Thank you in Advance

Mr Scrooge

Comments

  • Peelerfart
    Peelerfart Posts: 2,177 Forumite
    Part of the Furniture 1,000 Posts Combo Breaker
    Firstly ,Ebenezer you may get from this forum what some people call advice. Please be assured what you are actually getting is opinion, including this reply.

    So, In my opinion.
    1. Is it worth me switching to a fixed rate now? - Nah rates will be low for a while yet.

    2. Should I be on the lookout for some sort of sign that I should go to a fixed rate (ie BOE rate goes up again?) ? - If anyone knew that they wouldn't tell me, you or anyone else here.
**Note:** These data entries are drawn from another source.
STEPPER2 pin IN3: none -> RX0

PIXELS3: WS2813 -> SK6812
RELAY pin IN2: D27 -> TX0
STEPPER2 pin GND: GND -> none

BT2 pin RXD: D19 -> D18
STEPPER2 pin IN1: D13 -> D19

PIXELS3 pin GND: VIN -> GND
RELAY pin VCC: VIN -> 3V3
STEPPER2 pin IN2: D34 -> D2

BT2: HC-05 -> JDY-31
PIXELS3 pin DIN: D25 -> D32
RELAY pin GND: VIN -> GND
Now, and this is pure conjecture,WHEN interest rates start to rise are we going to see hordes of people flocking to fix only to find that the rate went up 0.5% and stayed there for 12 months ?

    3. Is there a guess/estimate on when the rates will start to rise? -
    After the general election.

    4. - Will I find it hard to get a rate of 5.99% once rates are seen to be going up because the banks will be inundated with people doing the same thing I am?

    Quite possibly
    Space available for rent
  • Thrugelmir
    Thrugelmir Posts: 89,546 Forumite
    Part of the Furniture 10,000 Posts Name Dropper Photogenic
    If you afford it. Continue paying your mortgage at £480 rather than the current rate. At least you would be paying off the capital balance quicker.

    Worrying about what interest rates might be in the future, isn't worth the effort.

    The less your capital balance, the less interest you'll end up paying over the term of the mortgage.